American Space agency NASA launched an online platform to provide information on how much water evaporates into the atmosphere from plants, soils, and other surfaces in the US West on Thursday. The agency believes that the data could help water managers, farmers, and state officials better manage resources in the drought-hit region.
OpenET is a platform that uses satellite imagery from the Landsat program. Landsat is a decades-long project of NASA and the US Geological Survey used to record human and natural impacts on Earth’s surface.
The platform provides specific data down to the quarter-acre for 17 Western states. The data is on evapotranspiration, the process by which moisture in leaves, soil, and other surfaces evaporates into the air.

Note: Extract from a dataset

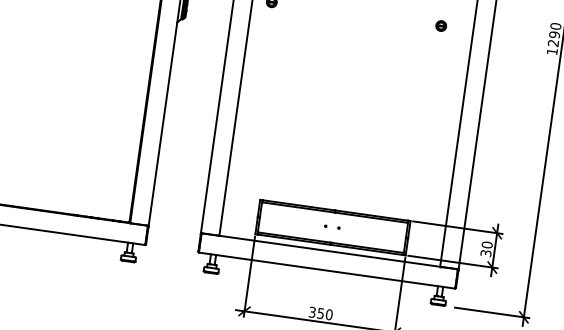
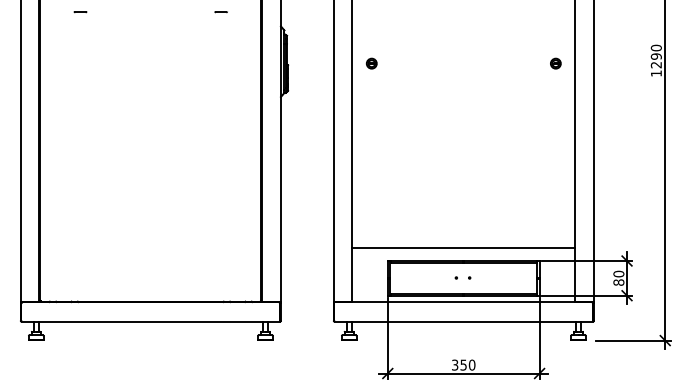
part: (440, 25) -> (555, 63), moved
line: (336, 198) -> (463, 248), added
text: (485, 253) -> (618, 282), 30 -> 80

The West has been facing a drought for more than two decades. Scientists say that the drought has been intensified by human-caused climate change. Water levels at key reservoirs have fallen to historic lows, prompting the federal government to declare water cuts next year for some states. A blazing summer and years of record-breaking wildfires have also zapped moisture from the ground across the region.

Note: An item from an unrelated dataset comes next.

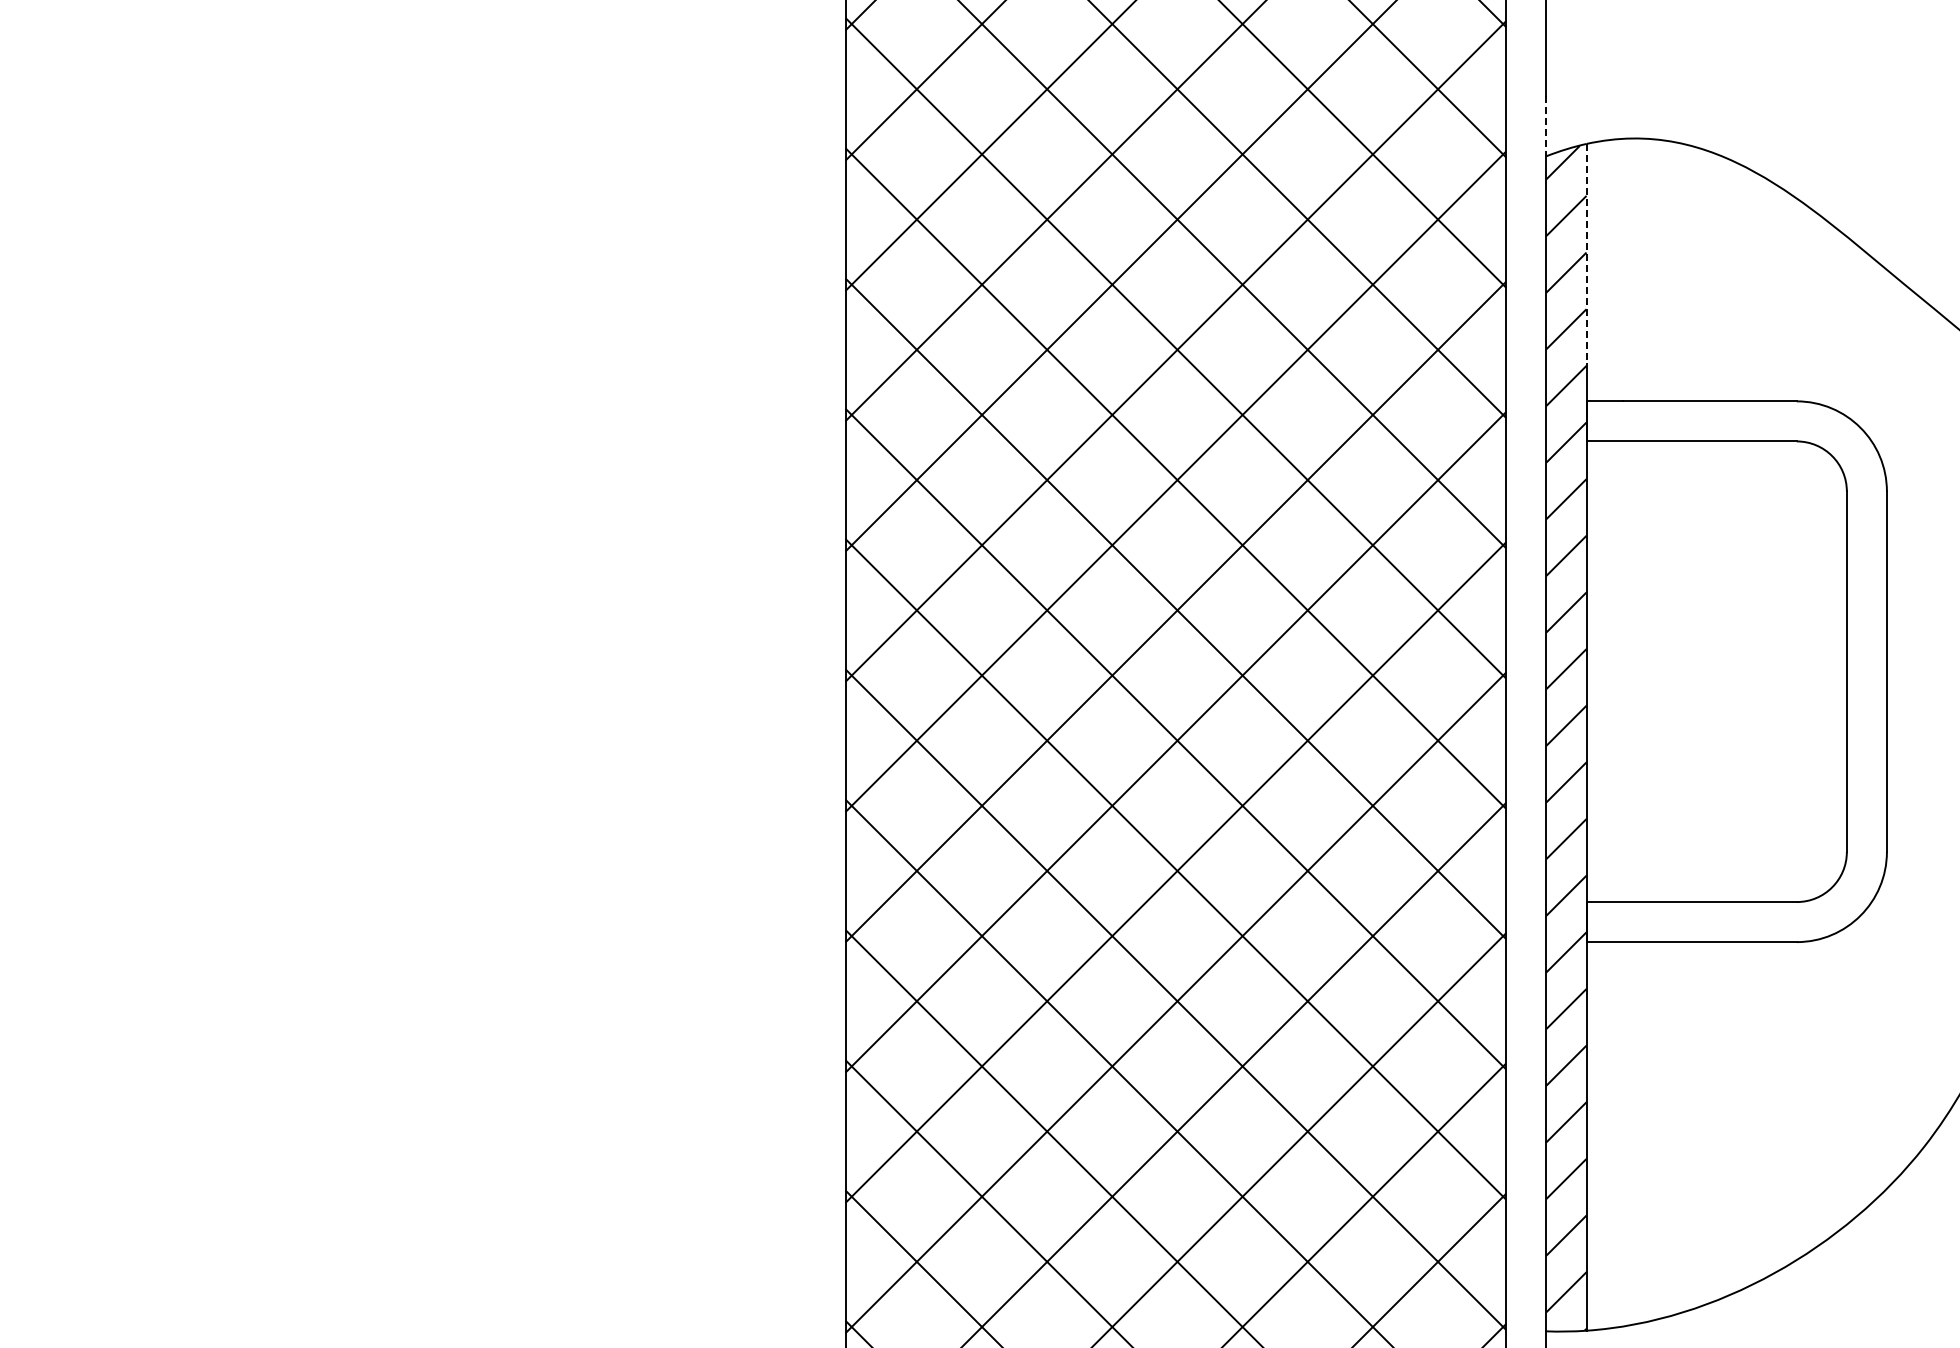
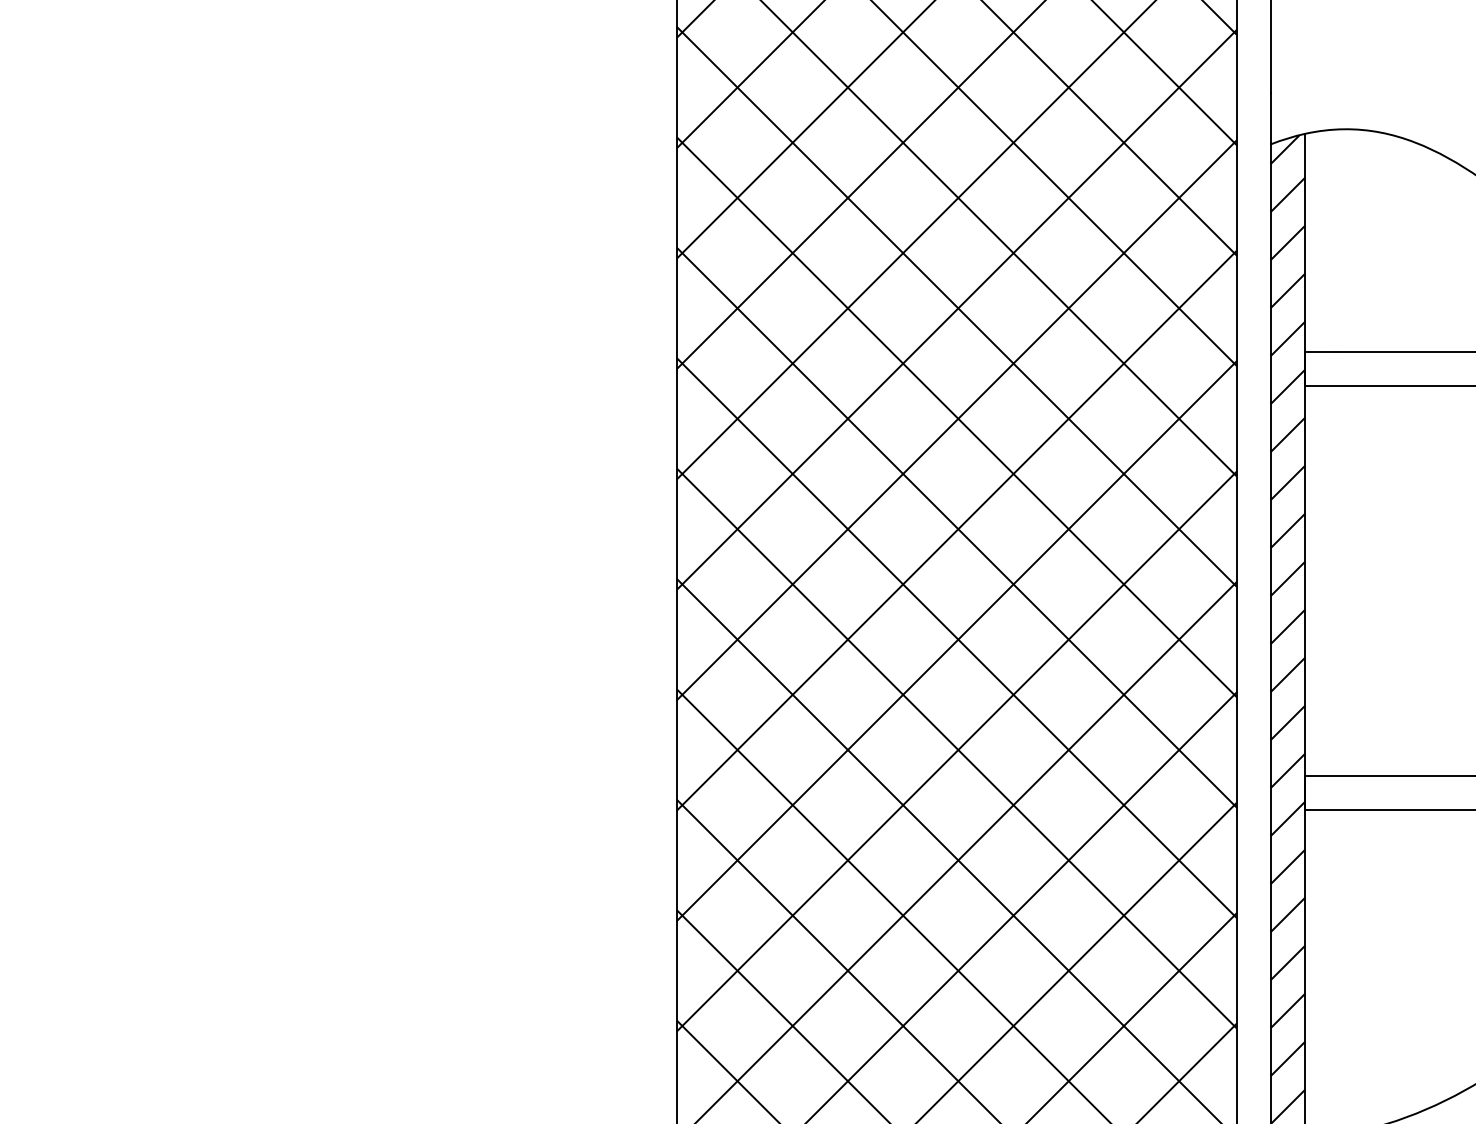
line: (1546, 126) -> (1271, 119), dashed -> solid
line: (1586, 254) -> (1304, 227), dashed -> solid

Detailed information on soil moisture could help farmers better plan during especially dry conditions and reduce the water used for irrigation, NASA said at a Thursday briefing.
“Farmers and water managers have not had consistent, timely data on one of the most important pieces of information for managing water, which is the amount of water that’s consumed by crops and other plants as they grow,” said Robyn Grimm, a water specialist with the Environmental Defense Fund, which helped NASA develop the tool alongside other environmental groups and Google.
“To date, that data has been expensive and fragmented,” she said.
Many large farms in dry areas, such as California‘s Central Valley, already have years of experience using advanced data systems to measure evapotranspiration and other water data that influence their growing and harvesting seasons and watering schedules.
NASA said the platform includes data from 1984 onwards. In the coming months, it will be updated to include information on precipitation across the region in the same detail. Eventually, the tool will extend to other parts of the US, including areas around the Mississippi River and Appalachian region, scientists said.